Background gene expression in rat kidney: influence of strain, gender, and diet.

In order to gain better insight into factors (strain, gender, and diet) influencing background variability in kidney gene expression, we examined the transcriptomes of male and female Crl: CD(SD)IGSBR (Sprague-Dawley [SD]) and CDF(Fischer 344)/ CrlBR rats maintained for 19 days on three different diets (ad libitum [AL], diet restriction-75% of AL, and casein-based phytoestrogen-free diet). Kidney RNA was analyzed using Agilent Rat oligo microarrays (approximately 20,000 genes). Principal component analysis demonstrated that strain and gender have the most impact on the variability in gene expression, while diet had a lesser effect.
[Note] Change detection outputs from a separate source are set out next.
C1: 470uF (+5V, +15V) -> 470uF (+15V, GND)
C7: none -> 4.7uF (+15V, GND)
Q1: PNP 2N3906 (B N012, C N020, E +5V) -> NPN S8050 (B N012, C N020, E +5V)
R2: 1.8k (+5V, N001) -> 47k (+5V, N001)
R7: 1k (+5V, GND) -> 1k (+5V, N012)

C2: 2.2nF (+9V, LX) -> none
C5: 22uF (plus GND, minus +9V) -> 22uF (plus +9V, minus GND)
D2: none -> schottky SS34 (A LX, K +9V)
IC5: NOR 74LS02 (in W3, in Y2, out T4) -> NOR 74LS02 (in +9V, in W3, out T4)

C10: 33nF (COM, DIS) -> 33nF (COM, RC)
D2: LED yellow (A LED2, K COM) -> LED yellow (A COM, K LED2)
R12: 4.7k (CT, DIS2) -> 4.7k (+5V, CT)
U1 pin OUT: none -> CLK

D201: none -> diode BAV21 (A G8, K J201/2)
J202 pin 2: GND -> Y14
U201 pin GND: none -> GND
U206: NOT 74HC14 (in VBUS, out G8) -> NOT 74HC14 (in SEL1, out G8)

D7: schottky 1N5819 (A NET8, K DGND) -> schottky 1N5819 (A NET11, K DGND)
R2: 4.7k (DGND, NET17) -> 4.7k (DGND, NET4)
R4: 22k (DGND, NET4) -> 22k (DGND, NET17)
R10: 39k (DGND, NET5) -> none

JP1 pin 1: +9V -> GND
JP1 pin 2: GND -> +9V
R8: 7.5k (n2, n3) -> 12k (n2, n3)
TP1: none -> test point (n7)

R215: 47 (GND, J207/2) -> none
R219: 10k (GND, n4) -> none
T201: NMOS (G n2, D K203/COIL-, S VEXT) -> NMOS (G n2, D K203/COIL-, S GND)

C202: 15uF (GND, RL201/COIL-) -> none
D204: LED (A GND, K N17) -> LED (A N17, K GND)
The majority of the affected genes differed by a magnitude of four-fold or less between strains/gender, with some previously known to be sex-hormone regulated (SLC22A7 and SLC21A1). One gene of particular interest was ornithine decarboxylase, a significant marker of cell proliferation and tumor promotion, which was expressed at an 18-fold greater level in SD rats. Further analysis revealed that the difference in expression was due to the use of an alternate polyadenylation signal resulting in the production of two different sizes of transcripts. These results demonstrate that gender and strain have significant influence on gene expression which could be a confounder when comparing results, especially when it involves predictive fingerprint/patterns.